Sellers are so frustrated that they are quitting the market, so prices logically are going… up? How is that possible? The reason is that the buyers who see this as an opportunity are often ones who focus on their interest savings, interest that won’t change for 15 to 30 years.  At 4.375% – the going-rate on a 30-year mortgage – every $1000 increase in price represents a mere $5 a month in payment to a buyer. So a buyer who increases their search by $20,000 only ends up paying $100 a month more (or $1200 a year) for a home that is probably significantly “more” in every way.  With the low taxes of the Pikes Peak Region, a $200,000 30-year fixed mortgage usually has less than a $1200 monthly payment, even with taxes and insurance escrows.

The hidden story here is that buyers end up reaching, and what they end up buying are homes that previously were considerably more expensive. Take a home in N/E, where the average time to sell was around 100 days last month at and average price of $234,000. The buyer of that home might have capped initially at $220,000, not found what they were looking for, and stretched in price to $240,000. There, they found a home that initially started at $259,000, reduced to $250,000, then $245,000, before finally getting to the right price at $239,900. With a 97.3% price differential (the sold price divided by the final asking price), they were able to settle at a very-near-all-market-average price of $234,000. The data on the story is really this: the buyer came up $14,000 and the seller came down $26,000; the headline is that prices are going up. Here, reality and headlines are not really the same thing.

Don’t buy the headlines. Don’t buy the hysteria. Unpack the data. Look for simple answers. Watch for trends. That’s the Stat Pack.

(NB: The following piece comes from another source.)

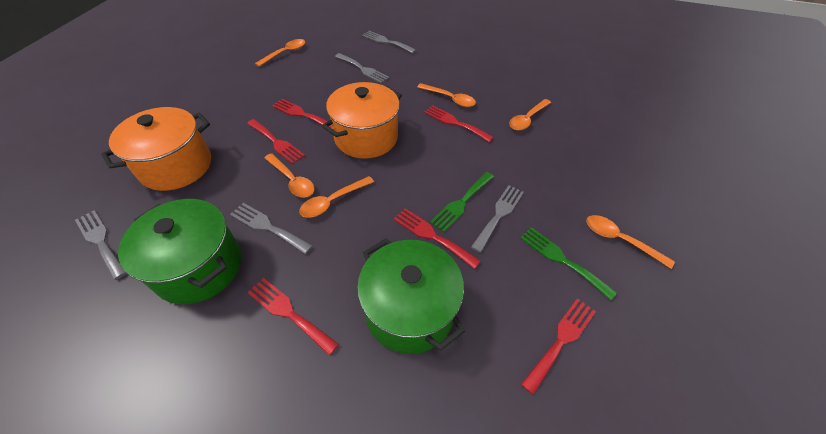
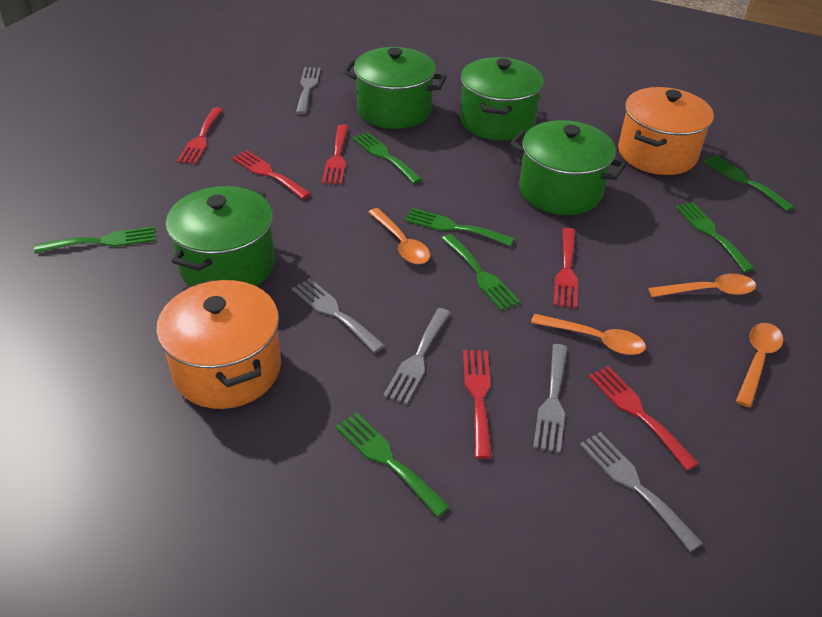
green fork: 2 -> 7
green pot: 2 -> 4
orange spoon: 6 -> 4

Ask a Real Estate Guru Wednesday

I was just asked a superb question via Facebook by my neighbor, Lt. Col. Scott Touney:

Ben, I have a question. If foreclosures are being de facto “frozen” due to legal proceedings, are those homes essentially taken out of the available supply? If they are out of the supply of existing homes, does that afford an opportunity for housing prices to increase during the period that those homes are frozen in legal proceedings?
Here is my Podcast Answer:

http://www.wellcomemat.com/wm_video_1/8C46275492

Market Report July 2010 (Mid-Year Stat Pack

Click For July 2010 Stat Pack

The First-Time Buyer Tax Credit perhaps worked too well: it fueled a sequel that provided both excess optimism and (later) damaging conditions that reversed much of the good accomplished. The intent and purpose of the tax credit was to activate the most easily activated segment of consumers (people who didn’t own homes, but aspired to own one) and convert them to homeowners. In the process, they would draw down the record inventory of homes, buy up and fix up bank-owned and distress-sale residences and help the market find equilibrium. A stable housing market would trickle to other segments of the economy and eventually stem the tide of the Great Recession. After November 30th, when the first version was to have expired, there were only 4301 listings for sale.  Despite the dreadful beginning to 2009’s sale year, the calendar year ended up 400+ units in sales,  and with 794 sales in November, the market had actually moved past equilibrium to a seller’s market: an equally-beneficial market is considered to be sitting at six months of supply, and November ended with a mere 5.4 months.
Today, during what is supposed to be the peak demand season of mid-summer, inventory is at 6.4 months. Last year at this time it was at 5.9 months. This is not a huge change, but it presents a serious problem looming ahead. This is shown in the first graph on Page 2, Single Family Home Comparison: in May and June of this year, the bottom fell out of the pending sales (ready to close escrow contracts) indexes once the second wave of tax-credit fever expired. In March and April, 1477 sales went to a pending status. In May and June, when the market demand should still be accelerating, only 1067 went to pending. In May and June last year there were 1360 pending sales. Instead of peak demand numbers in July, when they normally occur, it is fair to assume this year that July will be 10 to 25% off the pace it was at last year.
The real problem with a 10 to 25% downturn in volume is that it convinced a fair number of sellers (and agents) that homes were easy to sell again. What followed was the largest six month run-up in inventory in the PPAR MLS history: a 51% increase in only six months, and today 2000 more properties populate the MLS than started the year. With a 15% increase looming and a 10 to 25% decrease running the other direction, the market enters the second half of the year once again out of balance.